Arriva il Verona, e Solbakken spera. Cosa? Un po’ tutto. Di avere una chance a partita in corso, poter guadagnare la fiducia di Mourinho e dei tifosi, di trovare un gol che lo lancerebbe soprattutto dal puntosi vista emotivo. Spera, in sostanza, di poter vivere una stagione alla Roma diversa dai cinque mesi in ombra vissuti all’inizio della sua avventura in giallorosso. Un solo gol fin qui, proprio contro il Verona. Una speranza in più di far bene, appellandosi non solo alle sue qualità (o potenzialità) ma anche alla scaramanzia.

Come scrive il Corriere dello Sport, Ola adesso si sente pronto per aiutare la squadra, dopo una preparazione estiva faticosa e impegnativa. Lui che a certe temperature non è abituato e magari non era abituato ad avere cosi poche occasioni da parte dell’allenatore. Contro la Salernitana l’ex Bodo è rimasto in panchina per tutti e i novanta minuti, vedendo subentrare Pagano (ma al 92′): Mou non ha voluto togliere Belotti in gran forma, né El Shaarawy che fino all’ultimo ha dato dinamismo alla manovra giallorossa.

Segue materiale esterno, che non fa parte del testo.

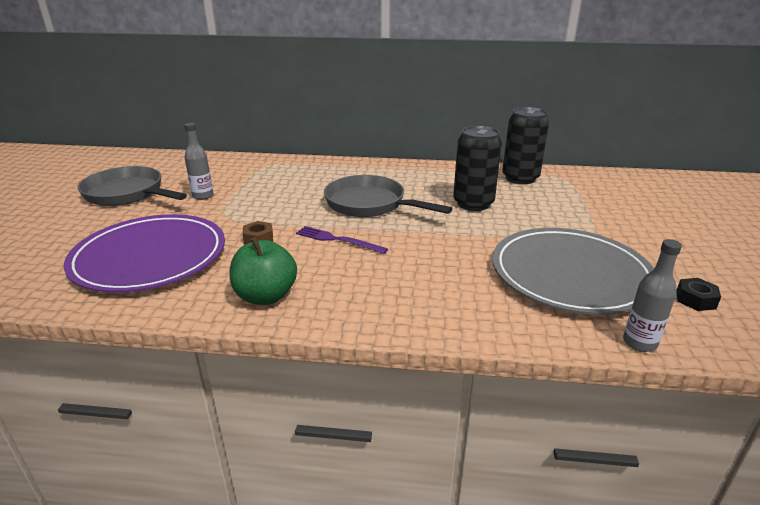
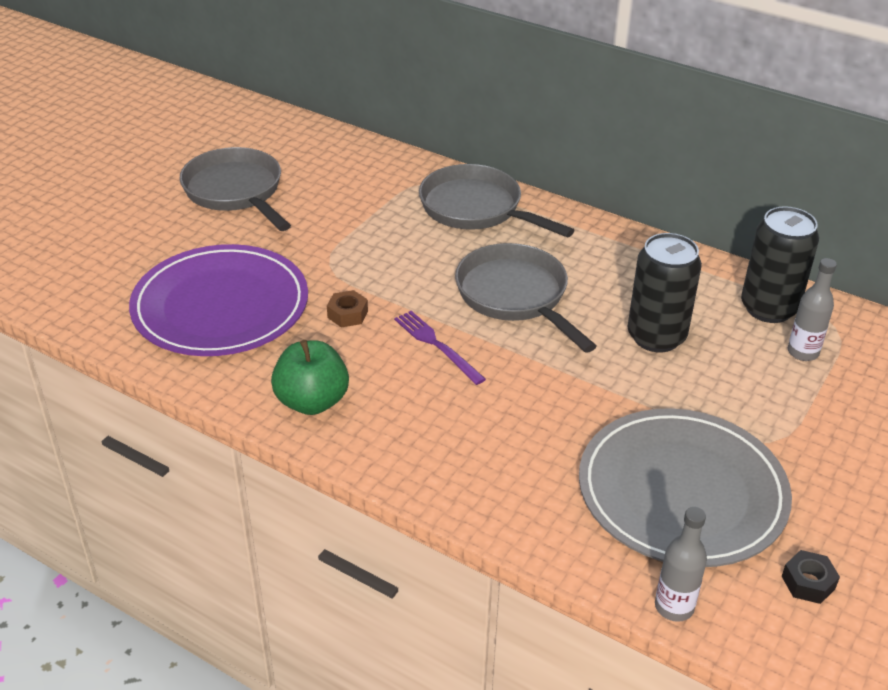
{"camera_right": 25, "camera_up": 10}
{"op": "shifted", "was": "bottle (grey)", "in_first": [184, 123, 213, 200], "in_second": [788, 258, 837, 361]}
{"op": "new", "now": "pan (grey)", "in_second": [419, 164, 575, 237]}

[…] Su di lui si era informato il Bologna, cosi come qualche club tedesco: il tempo stringe, tra sette giorni si chiude il mercato ma chissà che qualche squadra non possa decidere di bussare a Trigoria con una offerta di prestito con riscatto che alletterebbe finanziariamente -in ottica plusvalenza – il gm Pinto. Del resto, Solbakken non convincendo in questi mesi non è mai stato incedibile.